Watch: Paris street temporarily 'renamed' after blogger Avijit
Star Online Report
Tue Nov 3, 2015 01:46 PM Last update on: Tue Nov 3, 2015 04:24 PM
The street name in front of Bangladesh Embassy in Paris is temporary labelled after slain Bangladeshi-American secular activist and blogger Avijit Roy by Reporters Without Borders (RSF) on November 2. Photo: YouTube
Reporters Without Borders (RSF) has temporarily labelled the street name in front of Bangladesh Embassy in Paris after slain Bangladeshi-American secular activist and blogger Avijit Roy marking the International Day to End Impunity for Crimes against Journalists.

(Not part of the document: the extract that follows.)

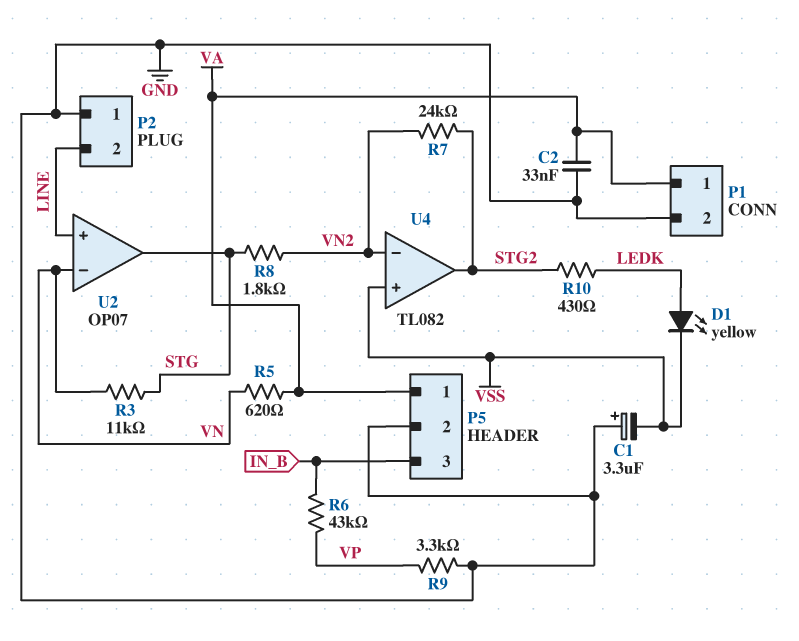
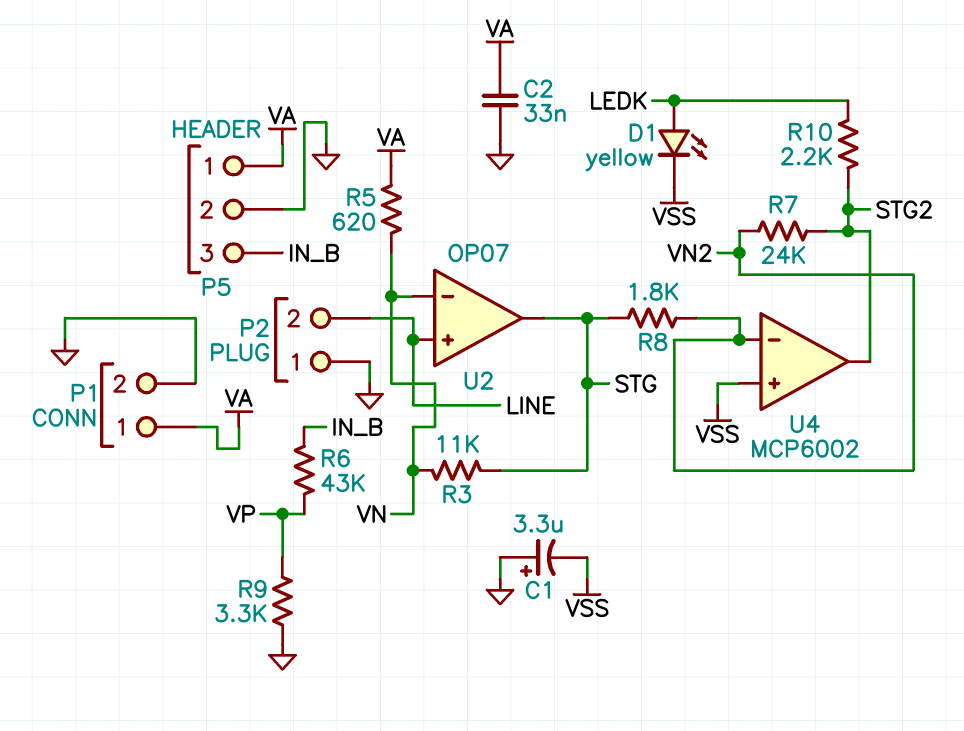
R10: 430 (LEDK, STG2) -> 2.2k (LEDK, STG2)
U4: TL082 -> MCP6002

The organisation also labelled 11 other Parisian streets after journalists who have been murdered, tortured or disappeared all over the world and the culprits responsible remained unpunished, RSF said in a report on its website.
"The embassy addresses have been changed to draw attention to the failure of these countries to take action and to remind them of their obligation to do whatever is needed to bring those responsible for these crimes to justice," it said. Threatened with death multiple times before, writer Avijit Roy was brutally hacked dead at Dhaka University premises on the night of February 26, days after he came back to the country.
Avijit Roy and his wife Rafida Ahmed Banya. Photo taken from Facebook
He and his wife Rafida Ahmed Banya were hacked with machetes near TSC after they got out from Amar Ekushey Book Fair allegedly under the nose of law enforcers. Banya survived the attack.
Reporters Without Borders Secretary General Christophe Deloire
"The cases of impunity that we are presenting are terrible symbols of passivity or deliberate inaction on the part of certain governments," Reporters Without Borders Secretary General Christophe Deloire said. "This International Day is an occasion for paying homage to the victims and for reminding governments of their obligation to protect journalists and to combat impunity. Those who target journalists will one day be held to account for their actions."
The United Nations General Assembly created International Day to End Impunity for Crimes against Journalists and decided that it should me marked on the anniversary of their deaths.
An activist on November 2 of RSF pastes a label renaming a Paris street after a journalist who was victims of unpunished crime. Photo: YouTube
Whether they were executed, gunned down, died under torture or disappeared, these journalists paid the price for their commitment to freedom of information. Some of these cases have become symbolic. Others are less well known. In the past ten years, nearly 800 journalists have been killed in connection with their work. A total of 48 have been killed since the start of 2015. In order to combat impunity, Reporters Without Borders is calling for the appointment of a special representative to the UN secretary-general on the safety of journalists.
RSF is using these 12 emblematic cases to highlight the fact that crimes of violence against journalists usually go unpunished because official investigations are inadequate or non-existent and because governments are apathetic. More than 90 percent of crimes against journalist are never solved. RSF c
alls on the public to support the #FightImpunity campaign by visiting the http://fightimpunity.org website. It provides details about unpunished crimes against such journalists as Avijit, Lebanon's Samir Kassir, France's Guy-André Kieffer and Mexico's María Esther Aguilar Cansimbe. It also allows visitors to take action by sending a personal email or tweet directly to the head of state or government of the country concerned.